The Academy of Music Theatre is located in and owned by the City of Northampton, Massachusetts.

== History ==
The Academy of Music was built by Edward H. R. Lyman in 1890. Lyman earned his wealth as a tea and silk merchant. He lived in New York City but was born in Northampton and kept a summer house there. On his travels abroad for business, particularly in Germany, he was struck by the impact of publicly-funded theaters on the communities he visited.

The building was designed by architect William C. Brocklesby of Hartford, Connecticut in the Renaissance Revival style. The reported cost was $100,000 for the 1,004 seat theater. The Academy was opened to the public on May 23, 1891. Lyman gave the theater to the city as a gift which required a bill to be passed through the state legislature. Upon opening in 1892, the Academy of Music was the first municipally owned theater in the United States.

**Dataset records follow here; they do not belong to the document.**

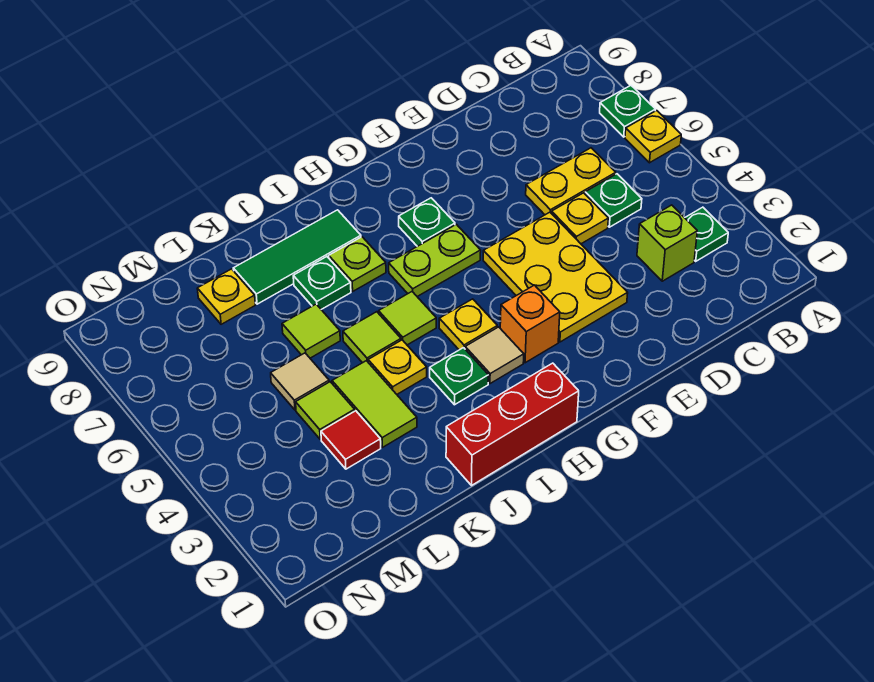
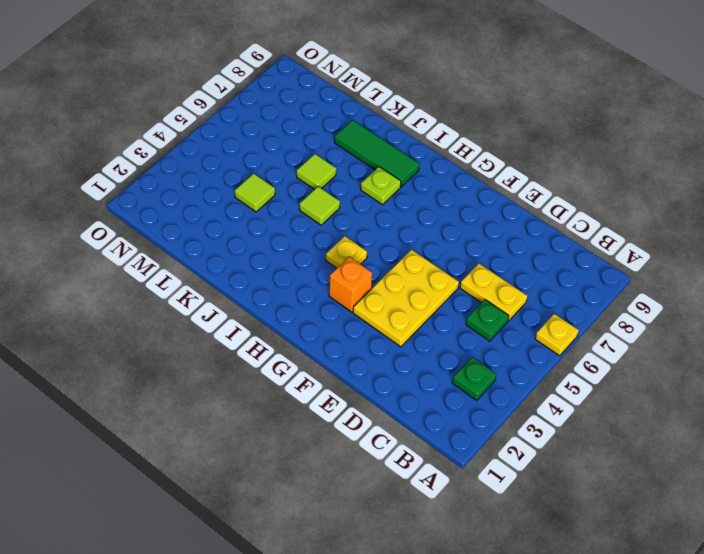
none -> green plate A7 level 1
none -> lime brick C3 level 1
none -> yellow plate D5 level 1

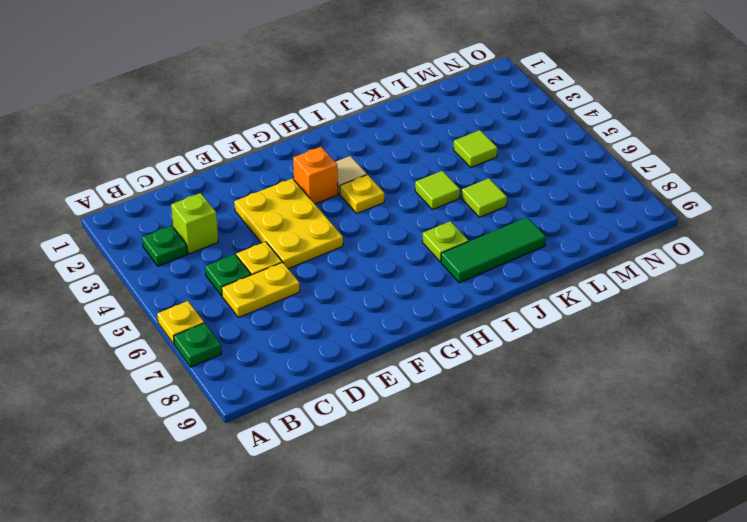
none -> lime plate G6:H6 level 1
none -> green plate G7 level 1
none -> red brick H1:J1 level 1

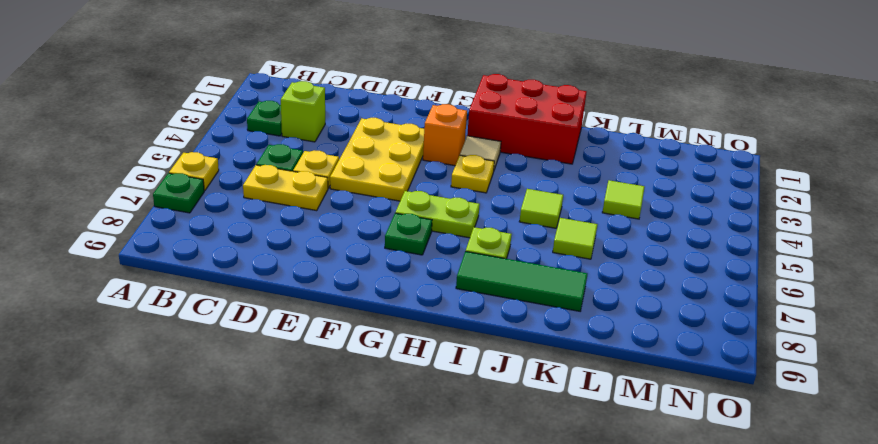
red brick H1:J2 level 1 -> red brick H1:J1 level 1
none -> green plate I3 level 1
none -> lime tile I5 level 1
none -> yellow plate J4 level 1

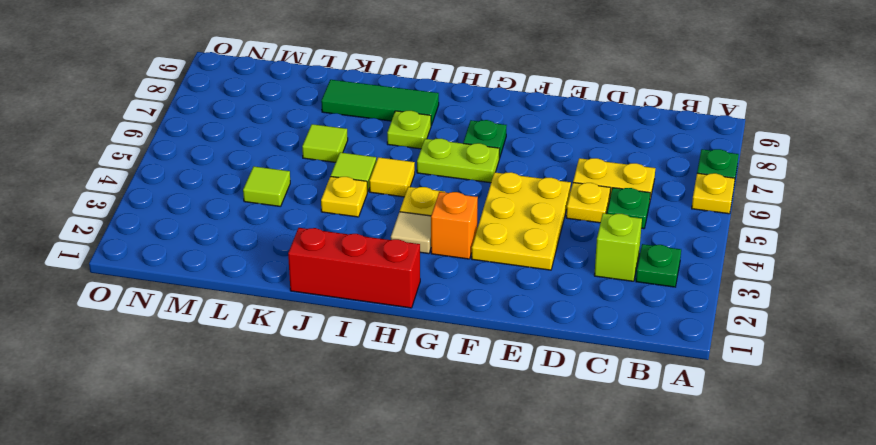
yellow tile I5 level 1 -> lime tile I5 level 1
none -> green plate I3 level 1
none -> green plate J7 level 1
none -> lime tile K3:K4 level 1

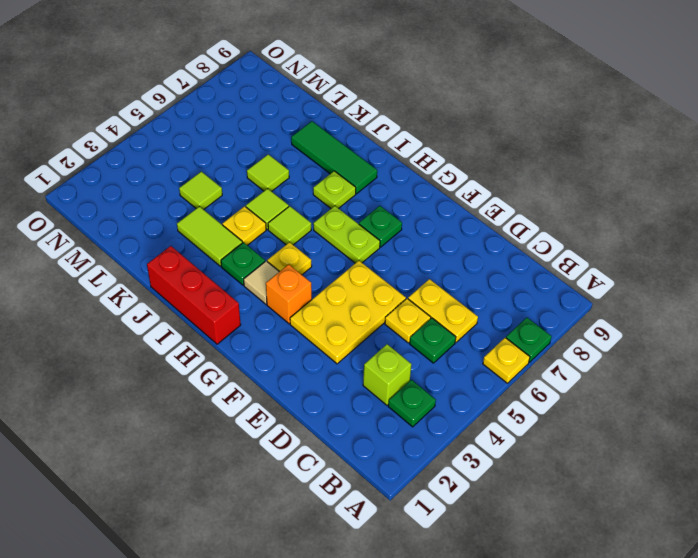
lime tile J3:K3 level 1 -> lime tile K3:K4 level 1
none -> green plate J7 level 1
none -> red tile L3 level 1
none -> tan tile L5 level 1

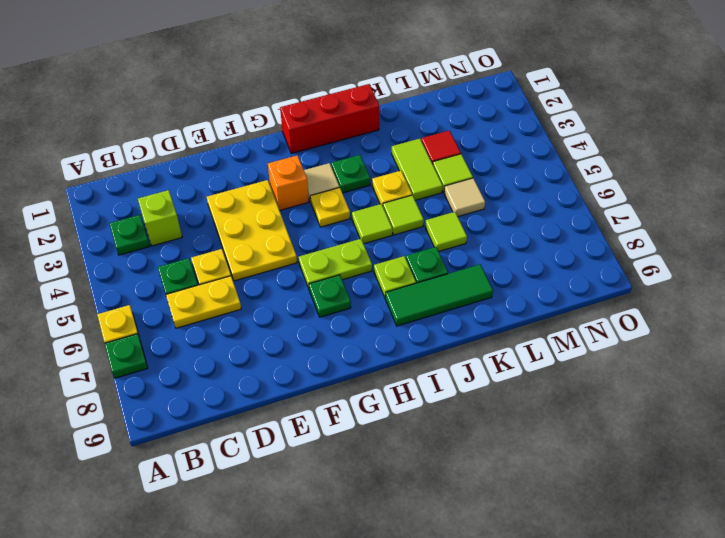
none -> yellow plate L8 level 1

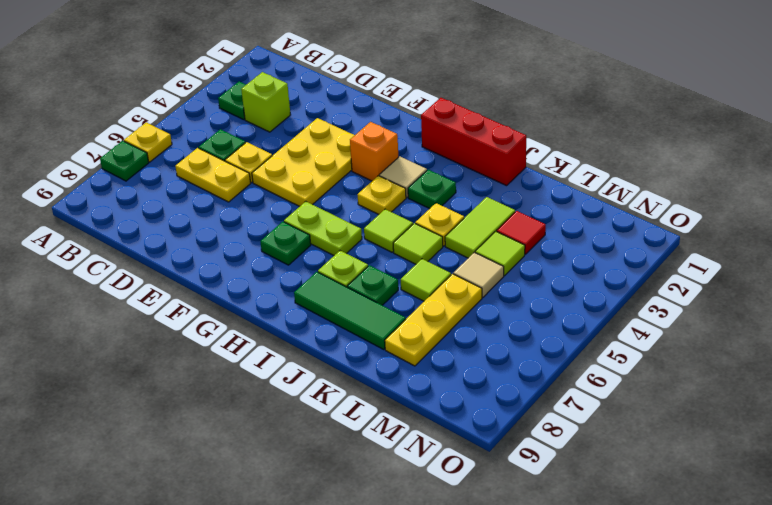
yellow plate L6:L8 level 1 -> yellow plate L8 level 1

The Northampton Players were the first theater company based out of the Academy of Music starting in 1912. Before 1912, the Academy depended on touring companies. At this time, the only other venues in Northampton were movie theaters.

== Present ==
The Academy of Music, Inc., is the operating entity for the building, and it is an independent, private, nonprofit, 501(c)(3) charitable organization governed by a board of trustees. The Northampton Mayor and Smith College President serve on the board, as was Lyman’s wish. The other board members are volunteers who have an interest in the performing arts, in the continued vitality of the City of Northampton, or who have special expertise related to the Academy’s operations.